Для того чтобы оценить значение этого события, необходимо учесть, что, во-первых, позади был длительный период крайней непопулярности Александра I среди дворянства, и, во-вторых, московское дворянство, как известно, всегда отличалось некоторой оппозиционностью. Когда при первом известии о переправе Великой армии через Неман Александр произнес свою известную фразу: «Я не примирюсь, покуда хоть один неприятельский воин будет оставаться в нашей земле», и потом эта фраза, многократно варьируясь, повторялась в официальных и неофициальных документах, царь, видимо, еще не очень хорошо представлял, на какие силы он может рассчитывать. Для этого прежде всего необходимо было вступить в диалог с обществом. Поэтому формирование идеологемы «народная война» в июле 1812 года было в первую очередь направлено на поворот общественного мнения от оппозиции к сотрудничеству. Тогда Александру это представлялось вполне реальным. В письме к сестре Екатерине Павловне из Москвы царь писал: «Мое пребывание здесь не было бесполезным. Правительство Смоленска мне предоставило 20 000 человек, правительство Москвы – 80 000. Настроение умов превосходно».
Материальная мощь – вещь существенная, но для Александра в данном случае более важным было то, что встреча с «народом» в лице московского дворянства и купечества позволила ему обрести для себя новую роль – вождя народной войны. Теперь от него не требовалось специальных военных талантов, необходимых полководцу. И если раньше их отсутствие вызывало у царя ощущение собственной неполноценности и вселяло неуверенность в себе, то теперь он с высоты своего нового предназначения мог смело об этом говорить.
В разговоре с французской писательницей мадам де Сталь, состоявшемся по возвращении царя из Москвы в Петербург, Александр выразил сожаление, что он «не обладает талантом полководца. Я отвечала, – пишет Сталь, – на это признание, исполненное благородной скромности, что государей на свете меньше, чем полководцев, и что поддерживать своим примером дух нации значит одержать величайшую из побед – ту, какой до сих пор никто не одерживал».

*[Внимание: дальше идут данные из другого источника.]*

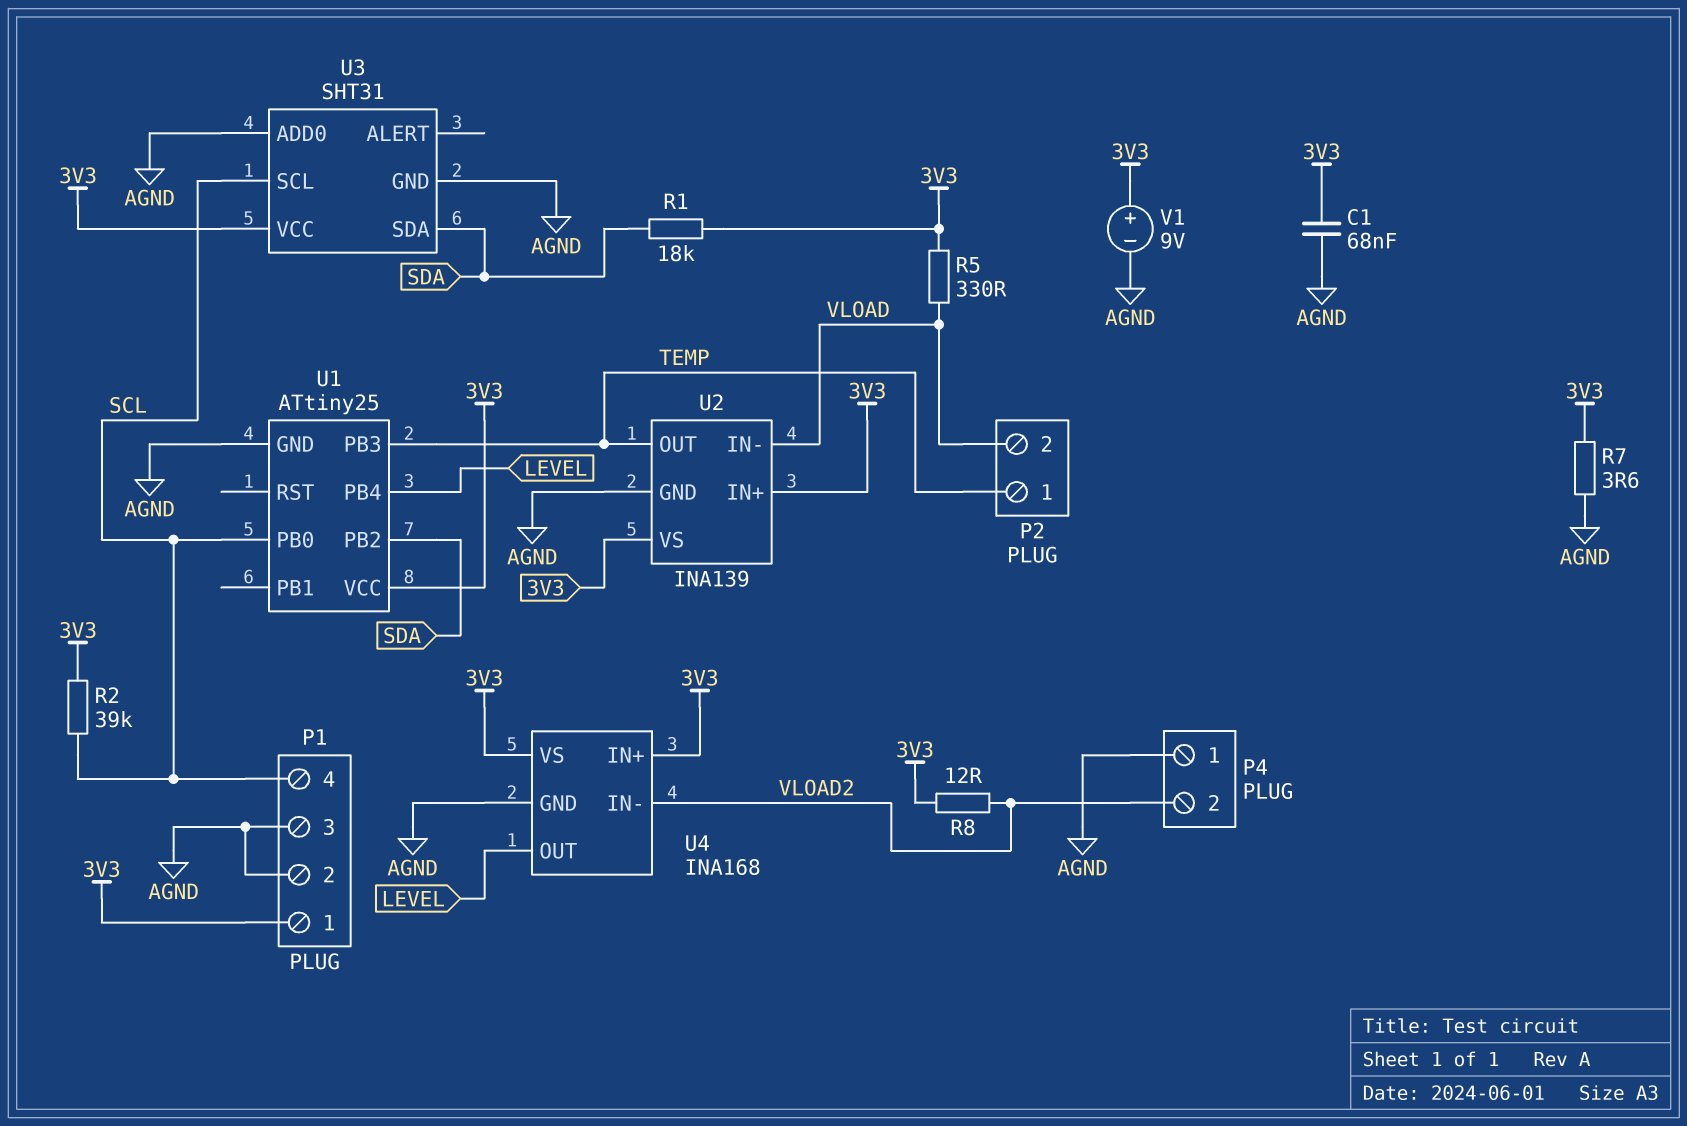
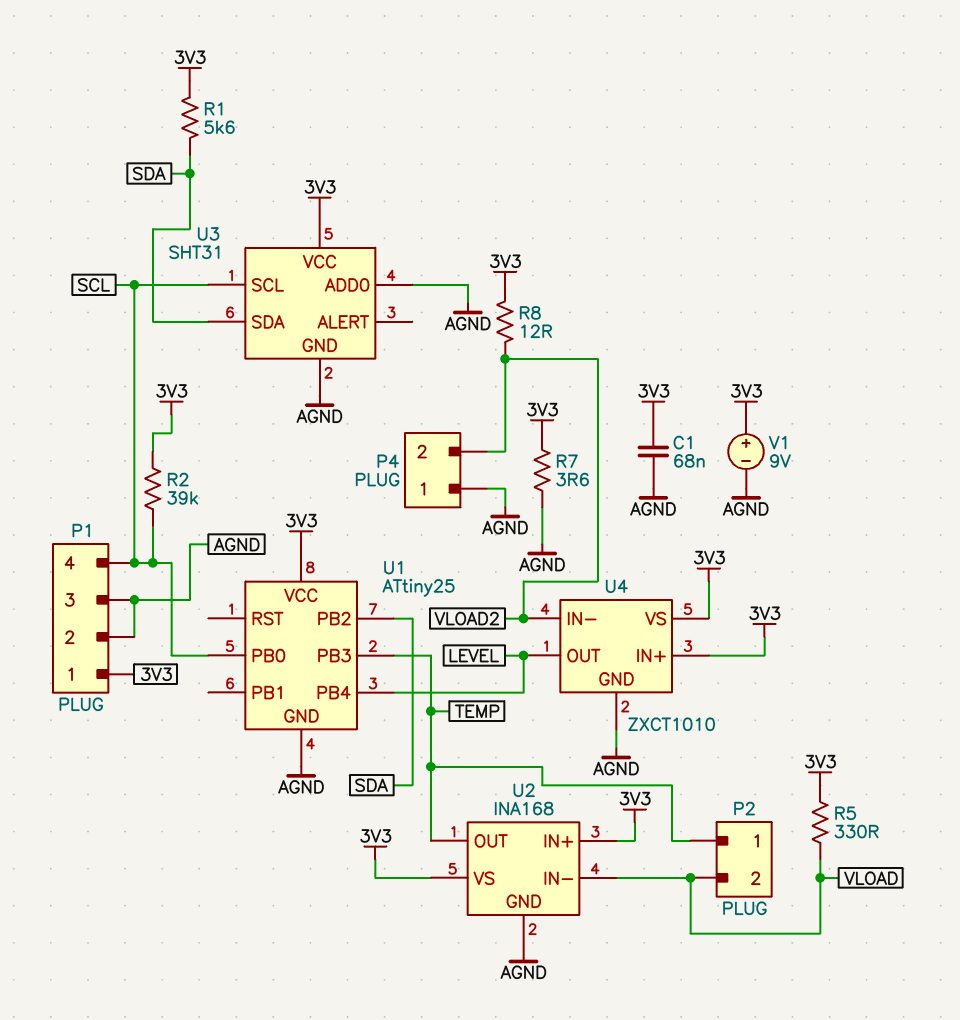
R1: 18k (3V3, SDA) -> 5.6k (3V3, SDA)
U2: INA139 -> INA168
U4: INA168 -> ZXCT1010

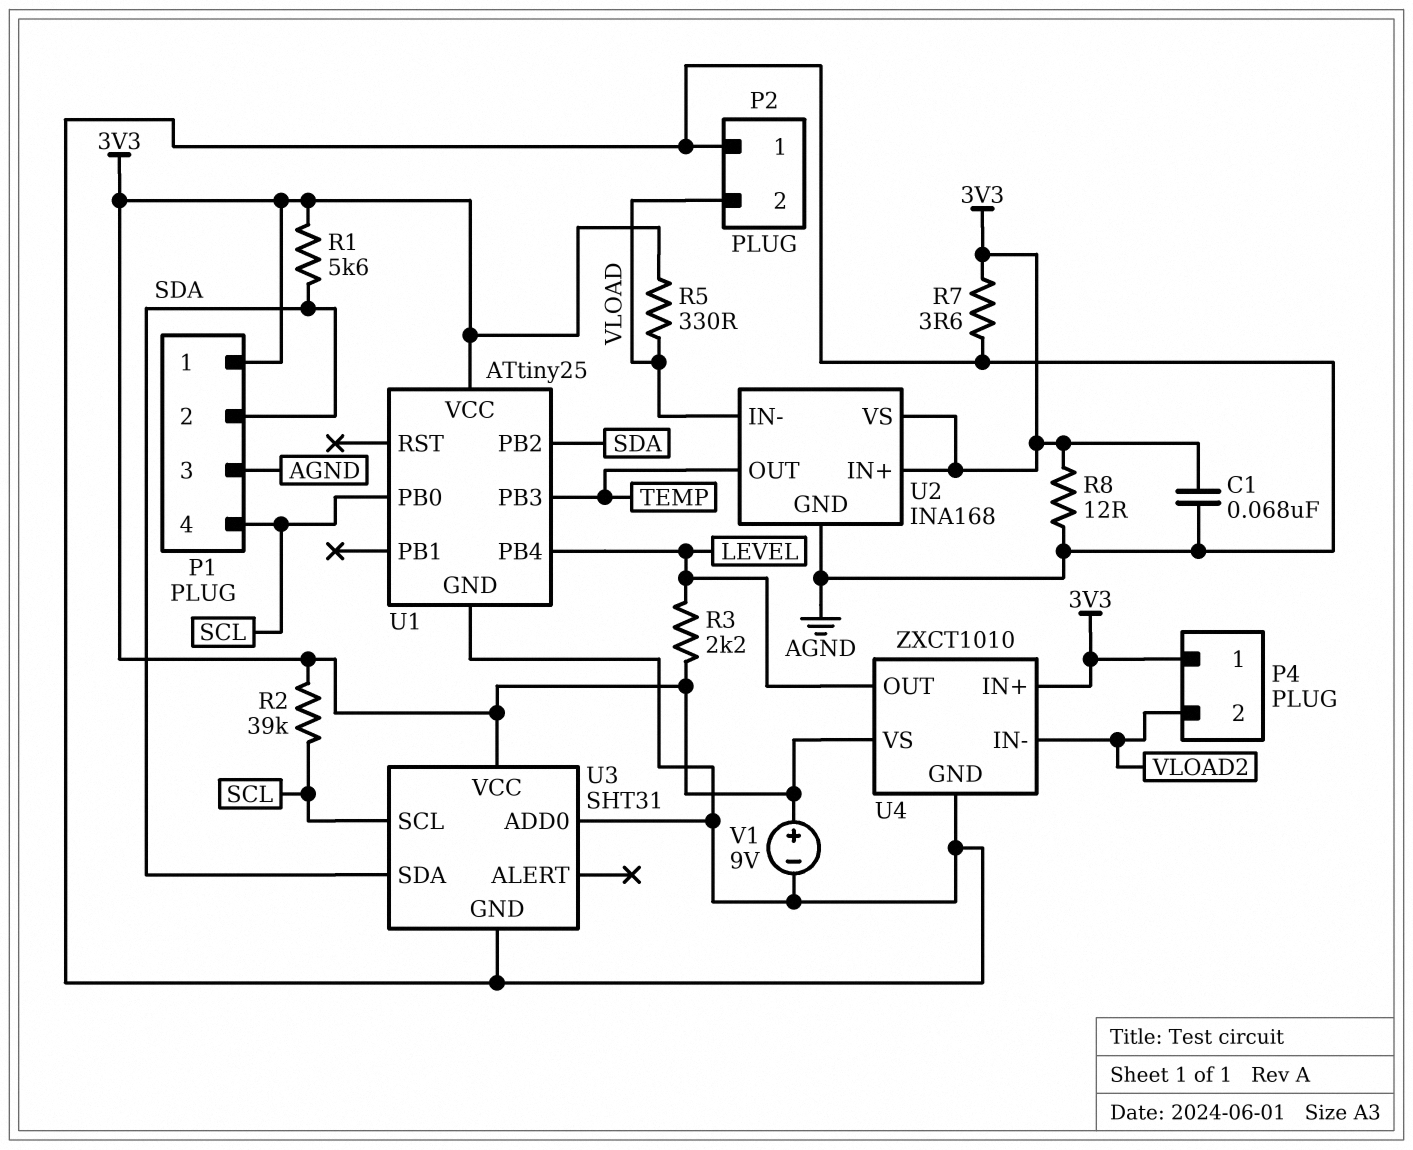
P1 pin 2: AGND -> SDA
P2 pin 1: TEMP -> AGND
P4 pin 1: AGND -> 3V3
R3: none -> 2.2k (3V3, LEVEL)
R8: 12 (3V3, VLOAD2) -> 12 (3V3, AGND)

Противопоставление монарха и полководца было неслучайным. В основе его лежало убеждение, что власть и сила Наполеона целиком обусловлены его полководческим талантом, и европейские монархи, не пользующиеся любовью своих народов, не в силах ему сопротивляться. Во всей Европе только испанский народ оказался в состоянии противостоять французам, но в Испании нет государя, который мог бы придать стихийности народной войны организованный характер и тем самым довести дело до полной победы. Монарха, пользующегося народной любовью и не собирающегося складывать оружие перед Бонапартом, европейское общественной мнение стремилось увидеть в Александре I. Почти сразу же по вторжении Наполеона в Россию наследный принц Швеции и бывший наполеоновский маршал Ж.-Б. Бернадот в письме к Александру, предлагая вооружить местных жителей «по примеру испанцев», писал, что, если даже придется отступать, «Ваше Величество одним только желанием легко может восполнить потери посреди своей империи, окруженный подданными, которые Вас любят и которые только и стремятся к тому, чтобы обеспечить Ваше счастье и Вашу славу, в то время как император Наполеон удален от своего государства и ненавидим всеми народами, которые он подчинил своему ярму и которые видят в нем только предвестника разрушения». Отвечая на это письмо, Александр полностью соглашался с ролью лидера нации: «Решившись продолжать войну до конца, я должен думать о создании новых военных резервов. Для этой цели мое присутствие внутри империи необходимо для того, чтобы электризовать умы и заставить их принести новые жертвы».
10 (22 августа) Александр отправился в Або для личных переговоров с Бернадотом. По пути он ненадолго остановился в Гельсингфорсе, где в разговоре с военным министром И. А. Эренстремом изложил свое понимание народной войны. Во-первых, народная война не является войной европейской, а следовательно, она ведется не в международных интересах и не связана с теми обязательствами, которые русское правительство берет на себя по отношению к другим правительствам. Во-вторых, народная война может быть только навязанной и вынужденной, а следовательно, правительство не может нести за нее ответственность. И в-третьих, народная война исключает даже мысль о мирных переговорах с противником. Таким образом, фраза Александра, брошенная им в самом начале войны о том, что он не примирится с Наполеоном, пока хотя бы один вражеский солдат будет находиться на территории России, приобретала прочный идеологический фундамент.